Year-over-year demand has improved during the first half of 2022, but sales and deliveries confirm that one of the world’s largest sources of machine tools is caught in the uncertainty of supply-chain gaps, inflation, and global tension.
German manufacturers reported that new orders for machine tools increased 24% year-over-year during the second quarter of 2022, and 34% year-over-year for the first six months of 2022. It’s the second consecutive strong result for orders by the German Machine Tool Builders Association (VDW), which represents one of the largest components of the mechanical engineering sector in that country, and one of the largest machine-tool manufacturing industries in the world.
For comparison, the US machine tool orders rose 13.1% year-over-year during the first half of 2022.
By other standards, including machine tool sales and shipments, VDW members are caught in the familiar uncertainty shaping industrial activity in the US and elsewhere. Executive director Dr. Wilfried Schäfer listed the Russia-Ukraine war, the growing energy-supply shortage and price increase, particularly in Europe, and the apparent decline in Chinese economic growth.
To these Schäfer added the concern for geopolitical danger for manufacturers active with Taiwanese businesses, another major player in the machine-tool and industrial sectors.
“Despite the current difficult conditions, (German) machine tool orders continued to develop well in the second quarter. In relation to the first half of the year, volumes are even almost at record levels from 2018,” commented Dr. Wilfried Schäfer, executive director of the VDW.
German machine-tool manufacturers’ domestic orders from rose 35% during the first half of 2022, while foreign orders rose 33% during that time.
“Foreign business is primarily supported by demand outside the EU. In particular, our two lead markets China and the USA remain strong. The severe lockdown in Shanghai and other Chinese cities did not leave any deeper traces in the second quarter,” said Schäfer.
He noted that demand for cutting machinery was twice as strong than for forming machinery, projecting that, “This is an indication that major projects in the automotive industry are currently on hold, especially in Germany.”
Machine tool sales continue to be a concern, with the figure for 2022 first-half sales at 7% higher than for 2021. VDW reported this result amounts to stagflation.
“Accordingly, as feared, the supply chain problems are far from over with all capacity utilisation rising from 85.9% in April to 87.4% in July.”
A majority (70%) of all German machine tools are produced for exports, which increased 5% year over year during the first half of 2022, and 11% of those were exported to Asian buyers.

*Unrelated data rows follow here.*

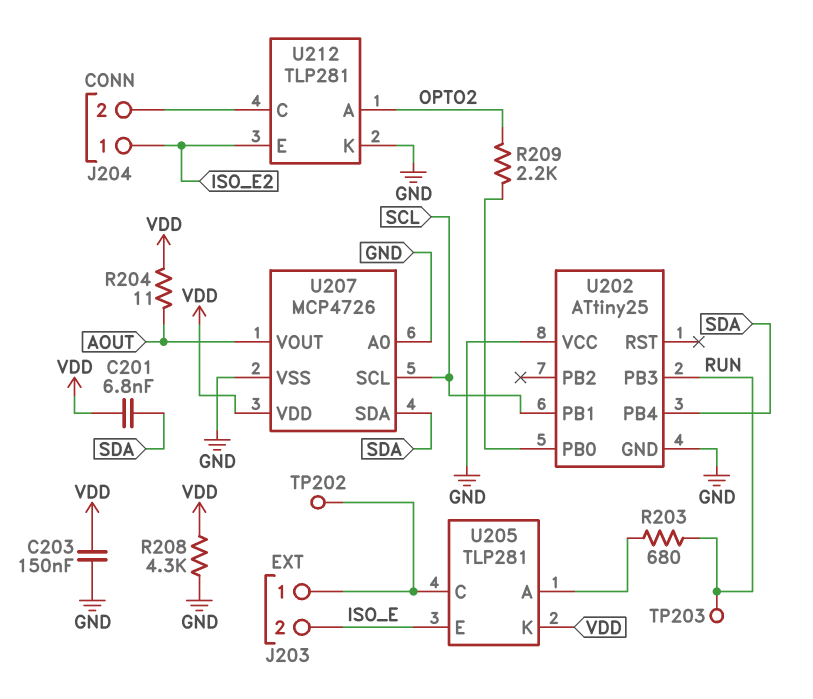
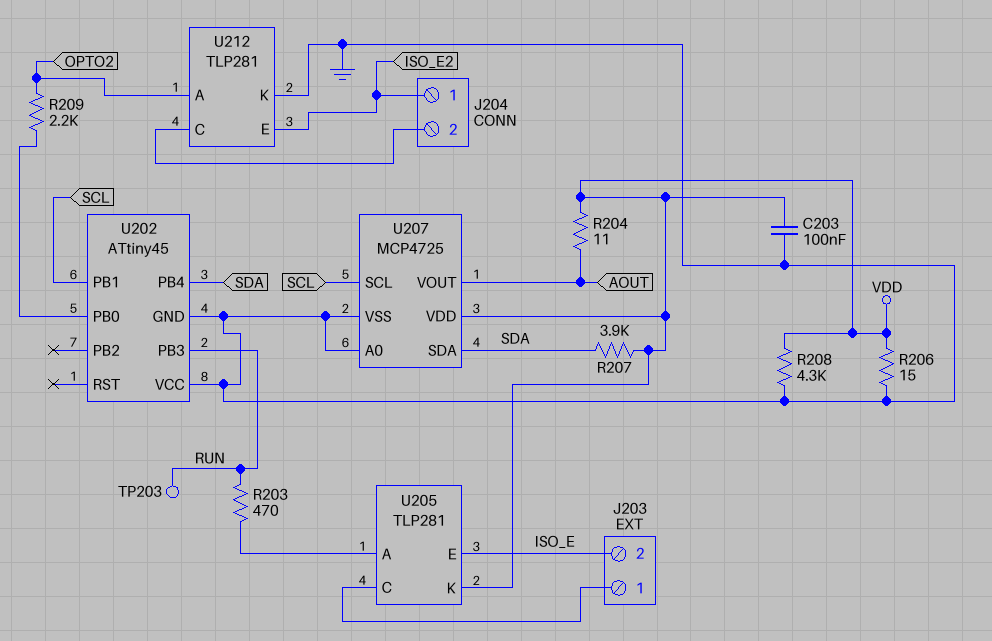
C201: 6.8nF (SDA, VDD) -> none
C203: 150nF (GND, VDD) -> 100nF (GND, VDD)
R203: 680 (RUN, U205/A) -> 470 (RUN, U205/A)
R206: none -> 15 (GND, VDD)
R207: none -> 3.9k (SDA, VDD)
TP202: test point (J203/1) -> none
U202: ATtiny25 -> ATtiny45
U207: MCP4726 -> MCP4725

However, just 5% of that volume were shipped to China, the largest export market for German manufacturers. Japan, India, and some other Asian markets posted double-digit growth rates during the first half of 2022.
Deliveries of German machine tools to US buyers increased 9% year-over-year during the first six months of 2022, while European shipments flattened – in particular shipments to Eastern Europe and Russia. Exports to Western European markets increased during the period, according to VDW.
Imports of machine tools to Germany rose 16% year-over-year, led by products from Asian manufacturers.
“They are obviously able to circumnavigate the supply chain problem better,” Schäfer proposed.